Factories build detailed processes to help their employees navigate the spaces between teams to get things done. But what if there is no process for what you need to do? What if there is no roadmap to tell you how to get there?

If you understand the spaces between, you don’t need a playbook or a manual. When you step in and own the space between, you can make things happen and get stuff done.

The spaces between are your opportunity to do something new and valuable.

Be like water

Flowing water

I remember reading about a concept from Taoism called Wei Wu Wei.
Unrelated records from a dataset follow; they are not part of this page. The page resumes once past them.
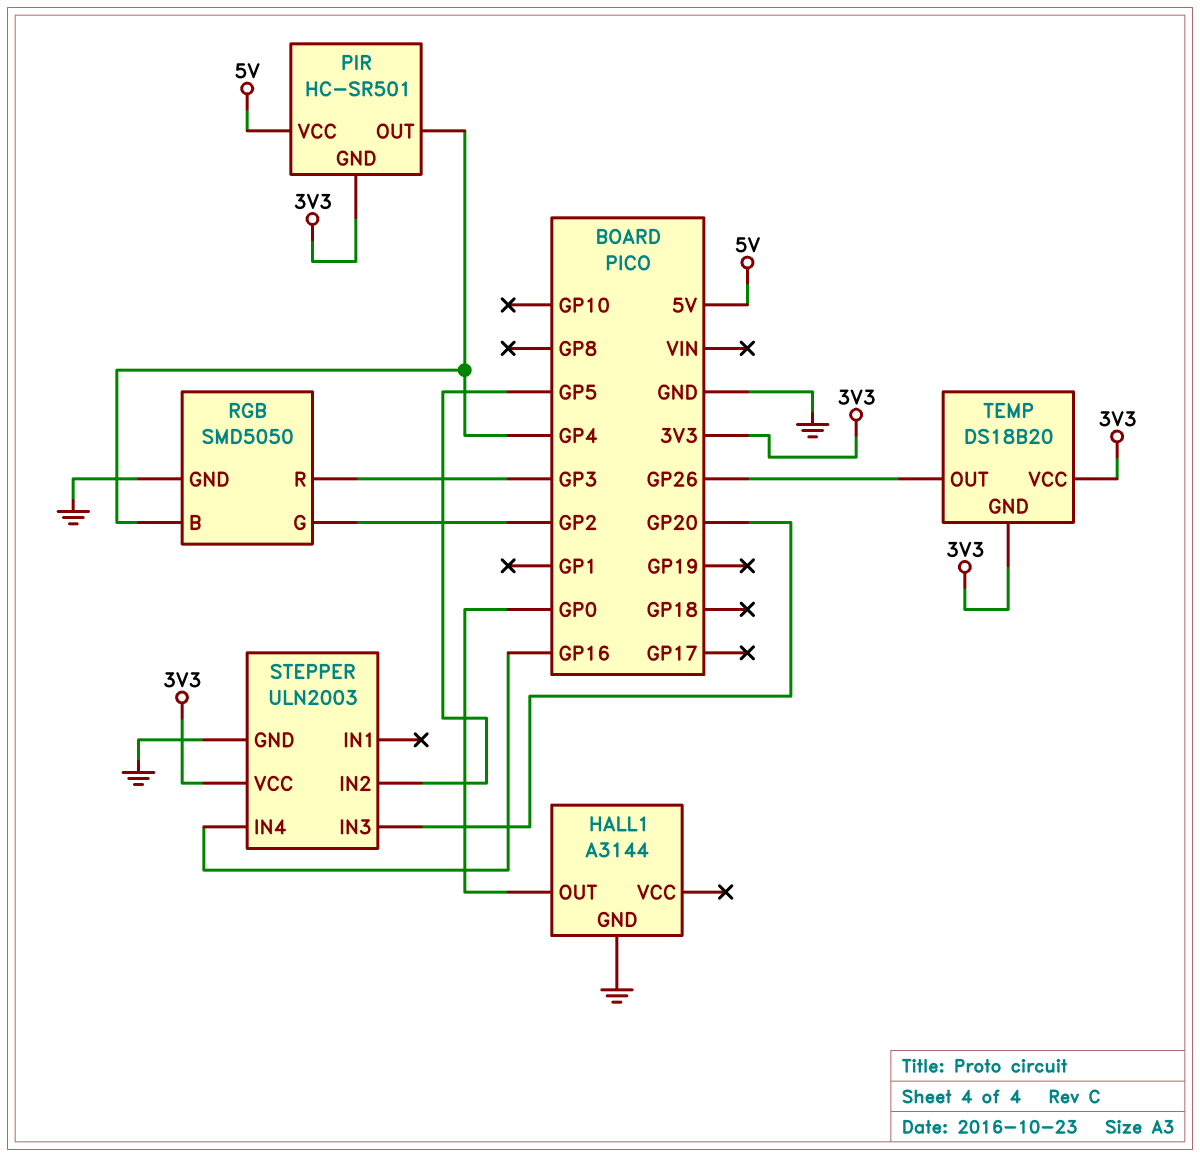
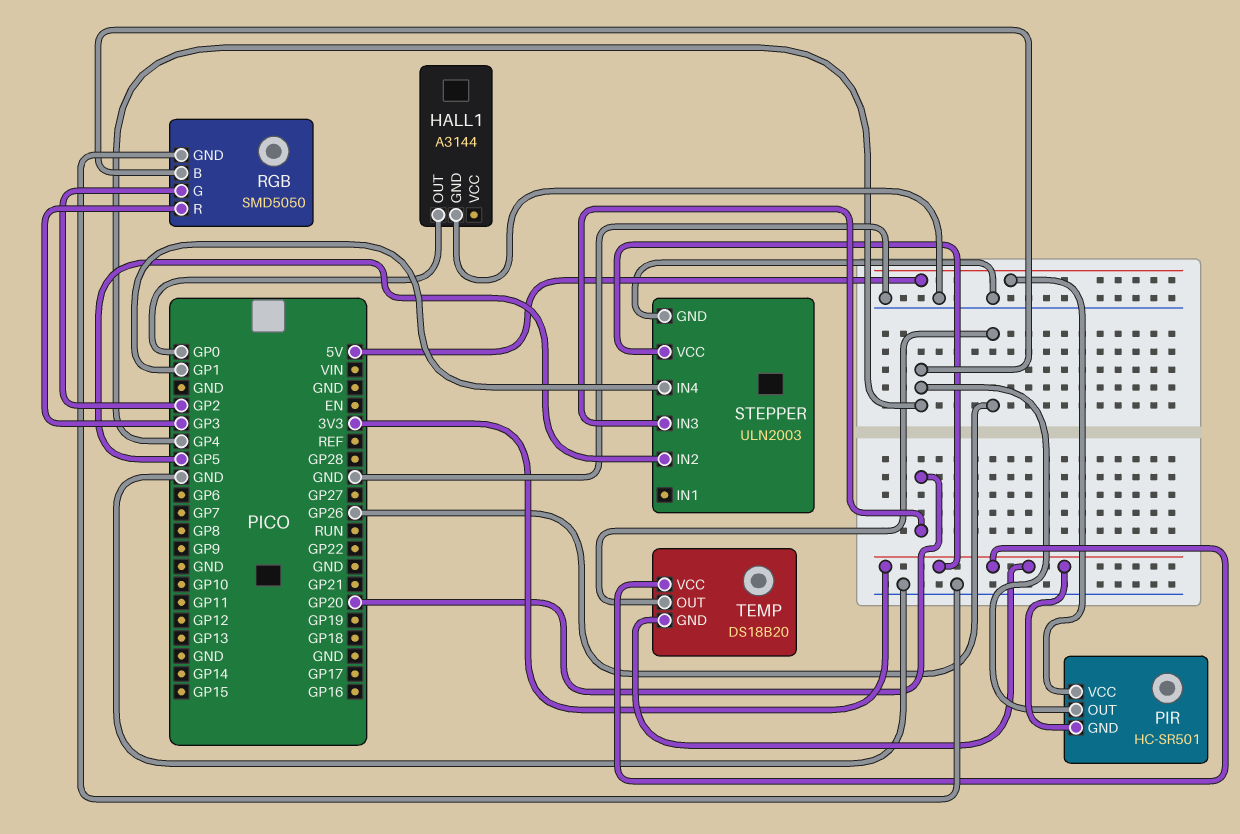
STEPPER pin IN4: GP16 -> GP1

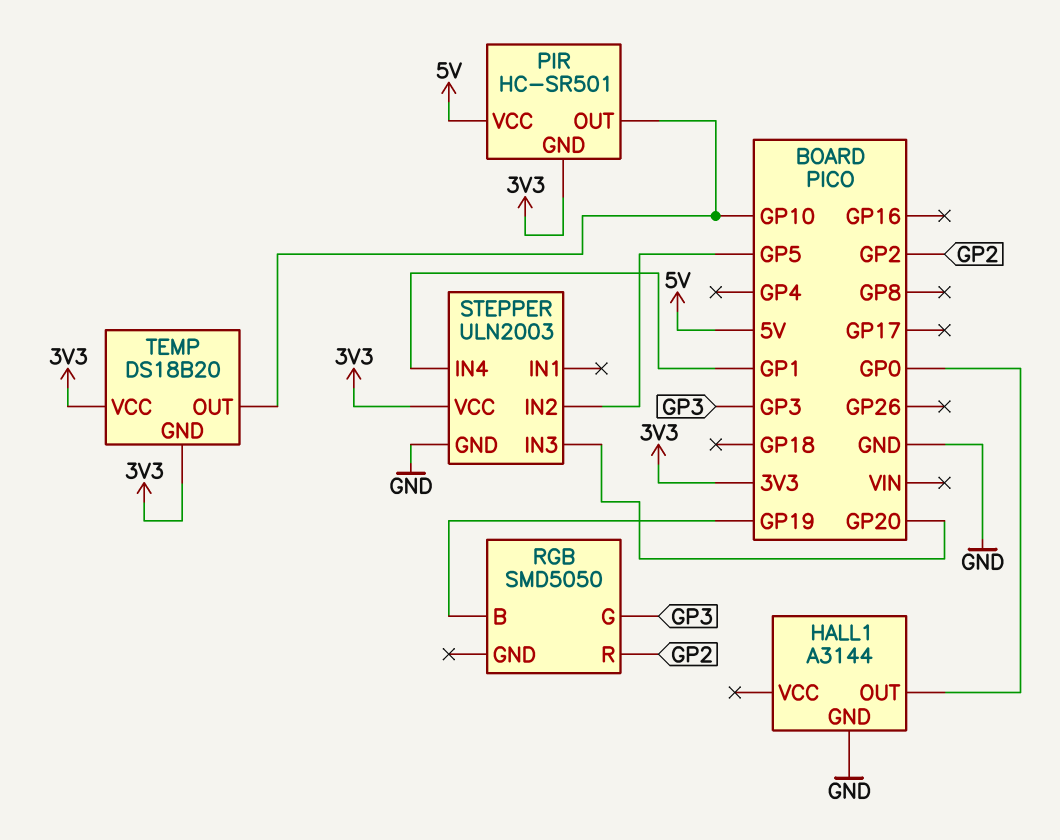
PIR pin OUT: GP4 -> GP10
RGB pin B: GP4 -> GP19
RGB pin G: GP2 -> GP3
RGB pin GND: GND -> none
RGB pin R: GP3 -> GP2
TEMP pin OUT: GP26 -> GP10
Roughly translated it means “action without action”, or “effortless action”. In the same way that running water naturally and effortlessly flows around obstacles, so should our actions be thoughtful and mindful, but effortless.

Bruce Lee, when describing his martial art Jeet Kune Do, said:

“Be like water making its way through cracks. Do not be assertive, but adjust to the object, and you shall find a way round or through it. If nothing within you stays rigid, outward things will disclose themselves.”

Software development process is like this: like water. The path from concept to released software is a flowing stream, and as product creators it is our responsibility to ensure that it can flow easily and effortlessly.

Your product development process can either help the stream flow, or it can create dams. A broken development server, for example, is a dam. A bureaucratic and document-heavy change management process is a dam. Dams create tension and confusion. Dams create waste.

Focus on avoiding wasteful process. Tear down dams.

Be like water.

Pay off your debt

Debt
Photo from here.

In Agile development teams we talk about technical debt. A debt is basically anything you owe the codebase; anything you need to pay back. When you make a decision to ship less-than-pefect code to meet a deadline, the less-than-pefect code is the debt you have to pay back. When a junior programmer is left alone and writes poor code in a different style, their code becomes a debt – something you need to fix later.

You can build up debt outside of your codebase too. Every team, every product and every project accumulates debt every day.

Every band-aid you put on a broken process is adding to your debt.

Every time you avoid having a hard conversation with an under-performing employee it’s adding to your debt.

Every compromise you make is adding to your debt.

You can ignore debt, but you can’t avoid it forever. And debt earns interest and generates yet more debt – and it’s probably generating more than you think.

Debt is a weight around your neck; it’s a burden, it’s baggage, and it gets in your way. Instead of ignoring it, start paying off your debt.

Adam Smith once said: “What can be added to the happiness of a man who is in health, out of debt, and has a clear conscience?”